MJ.com: If the federal government were suddenly to choose to fight
outsourcing, what should it do?
LD: The first issue is to stop the destruction of an American job.
The principal issue I have with outsourcing is that American
companies -- based in the United States, providing goods and
services to the U.S. consumer economy -- are killing jobs in this
country and sending them overseas to provide the same goods and
services back to the U.S. economy. I have no problem if they want to
invest and create a market in India or the Philippines or wherever.
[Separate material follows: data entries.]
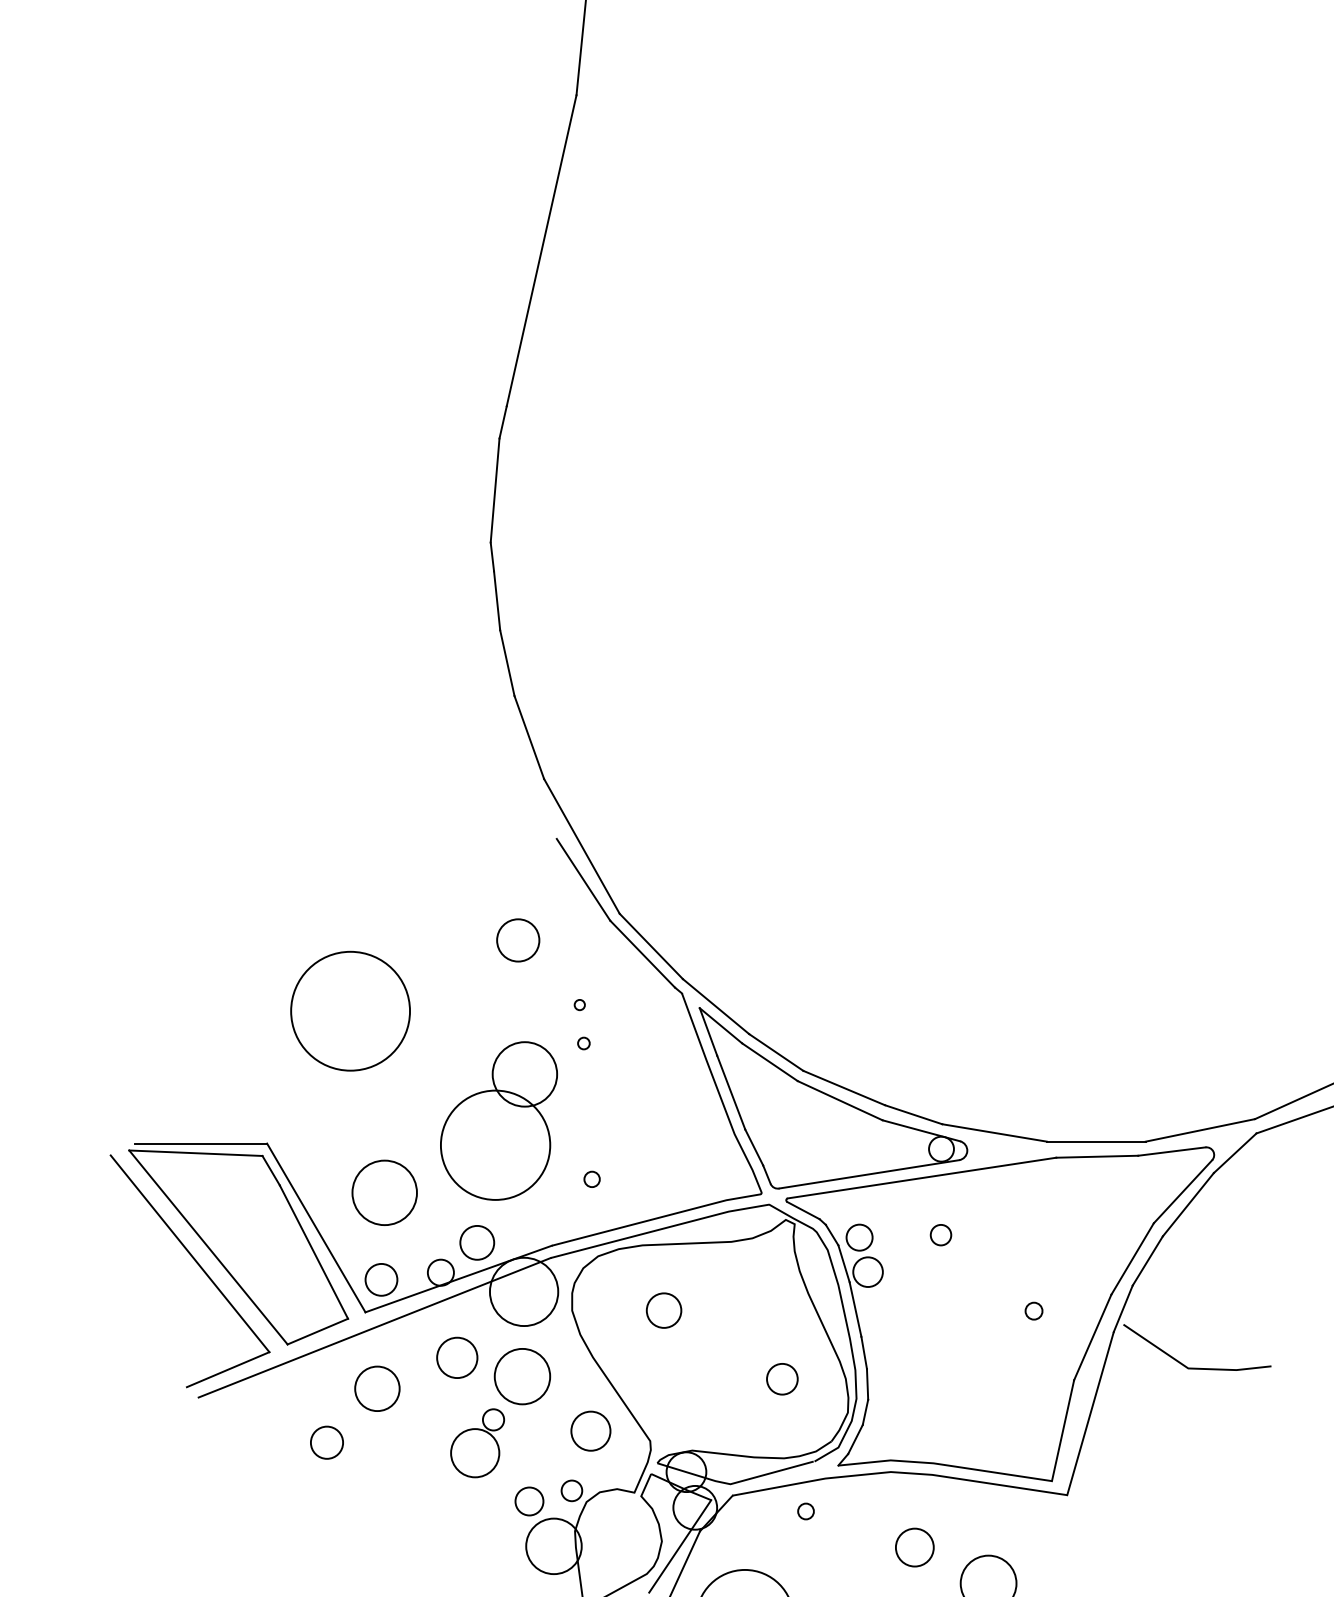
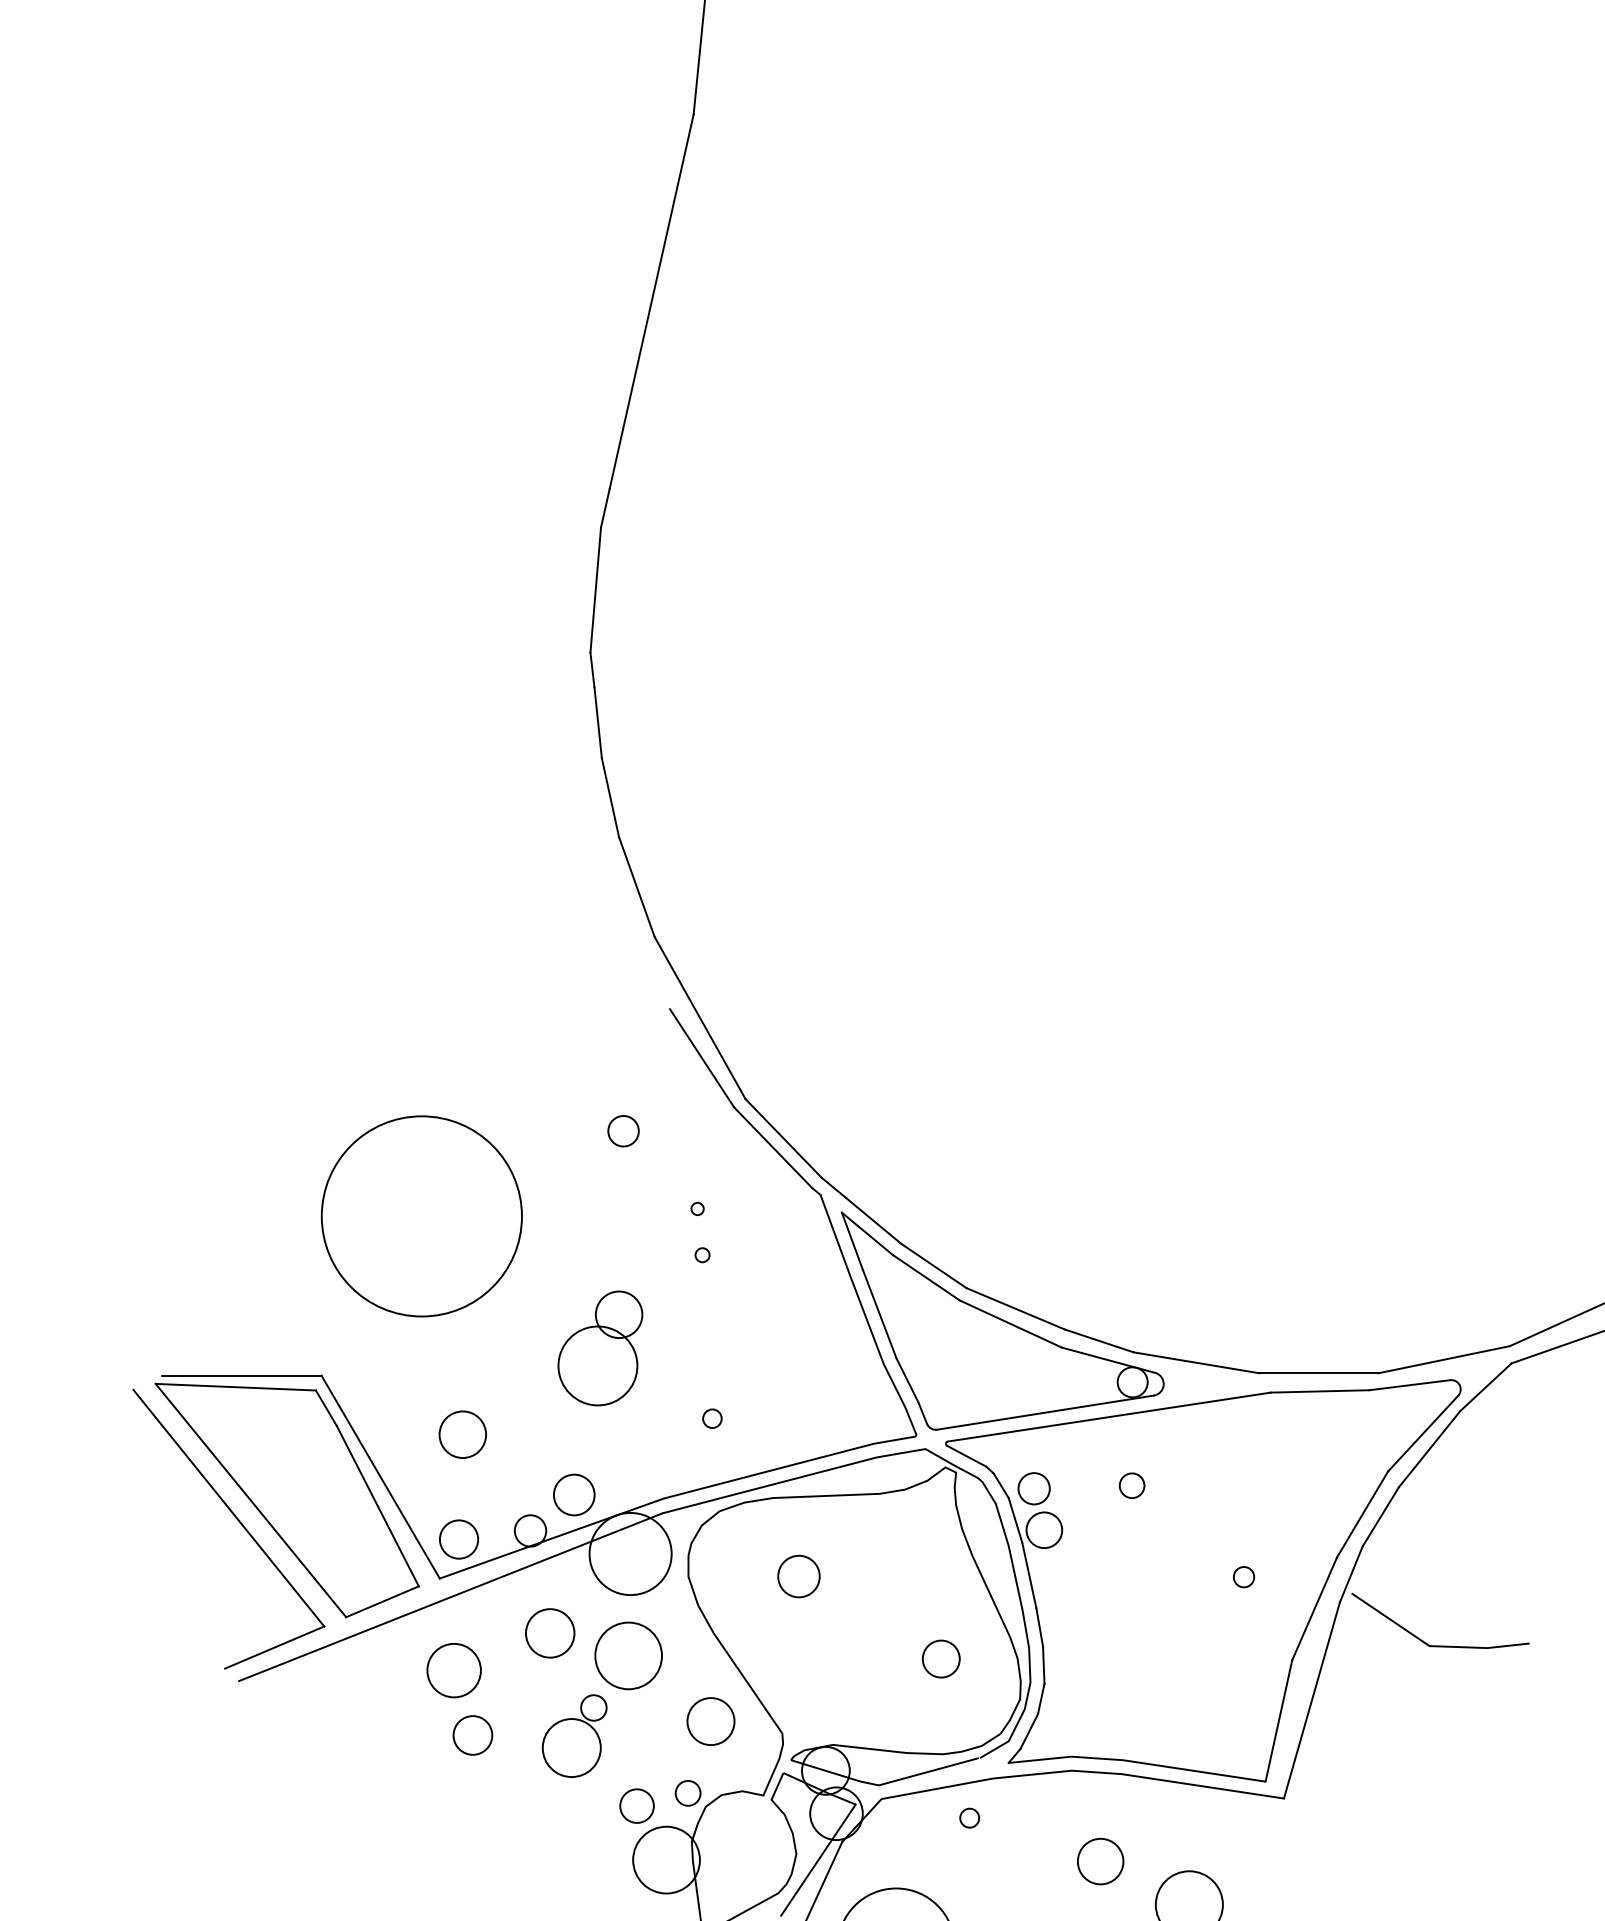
circle: (518, 940) -> (623, 1131), size x0.6
circle: (350, 1010) -> (421, 1215), size x1.4
part: (498, 1120) -> (599, 1347), size x0.6
circle: (384, 1192) -> (462, 1434), size x0.6
circle: (326, 1442) -> (472, 1735), moved

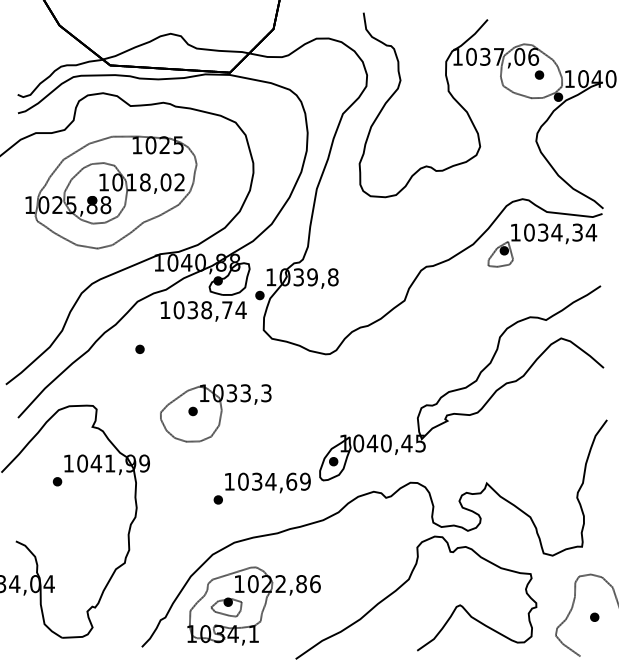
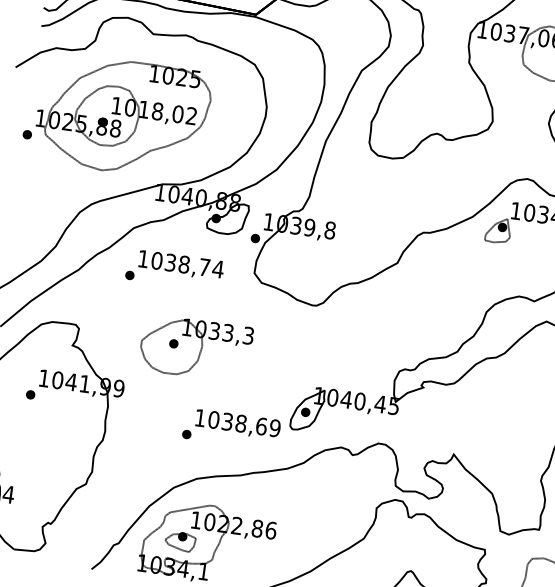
part: (18, 222) -> (27, 133), added
text: (203, 311) -> (180, 265), moved
text: (270, 481) -> (240, 423), 1034,69 -> 1038,69

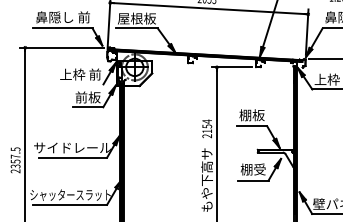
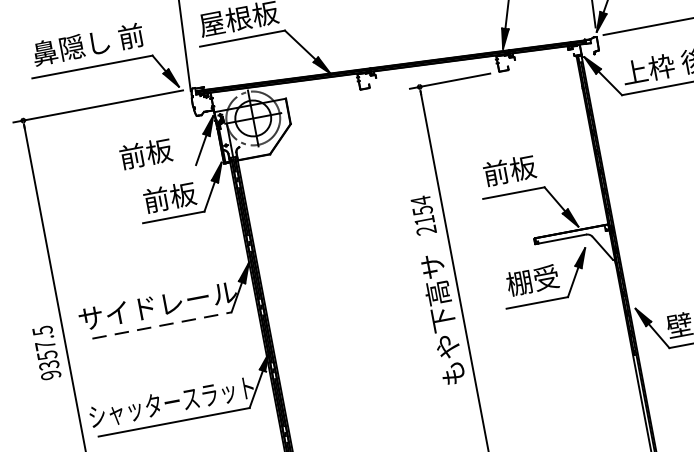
text: (80, 74) -> (145, 153), 上枠 前 -> 前板
text: (245, 115) -> (496, 173), 棚板 -> 前板
line: (73, 157) -> (163, 324), solid -> dashed
text: (16, 171) -> (52, 375), 2357.5 -> 9357.5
That's great, but don't kill an American job and put it in the hands
of someone making one-tenth as much just to send that same good or
service back to the United States. That's what's unique and
different, and that's what has to be stopped. As far as ways to do
it, we could do it with regulation. One would hope that before that,
corporate America would find a conscience. But failing that,
regulation is entirely necessary, I'm all for it, and my apologies
to the libertarians.
MJ.com: What about those jobs already shipped overseas? Could some
of those come back?
LD: Some of those jobs are already coming back, because companies
are finding that despite whatever huge labor savings [the gain],
there are also hidden costs, including the quality of the
programming that's being done. For example, the quality of the code
work that's being done by programmers in a number of the cheap labor
markets, including India. Indian workers are remarkable people,
highly entrepreneurial and well-educated, but they still cannot
compete with American programmers where it's a matter of quality
instead of cost. There's also a bit of a backlash now on the export
of these jobs on the part of consumers. And my guess is that
backlash is going to rise, and there will be economic costs as a
result.
MJ.com: It seems like you've been more active about outsourcing than
probably any other issue during your years as a journalist. Why has
this issue gotten you so involved?
LD: Because at a time when this economy needed to be growing jobs,
we were exporting jobs. At a time of economic downturn, we were
raising the U.S. trade deficit even further. And the sophistry of
the free-trade orthodoxy -- talking about how uneducated Americans
are, how unproductive and incapable of competing -- just frankly
rankles the ... out of me. We were smart enough in the ‘90s to
generate 22 million new jobs. Did we, in the course of four years,
become so stupid, so lazy and so unproductive, or did something else
change? I maintain something else changed, and that was policies
that permitted destructive business practices like outsourcing, and
a continuation of free-trade policies that are leading to greater
trade deficits and greater indebtedness on the part of the United
States. We simply cannot sustain the path we're on.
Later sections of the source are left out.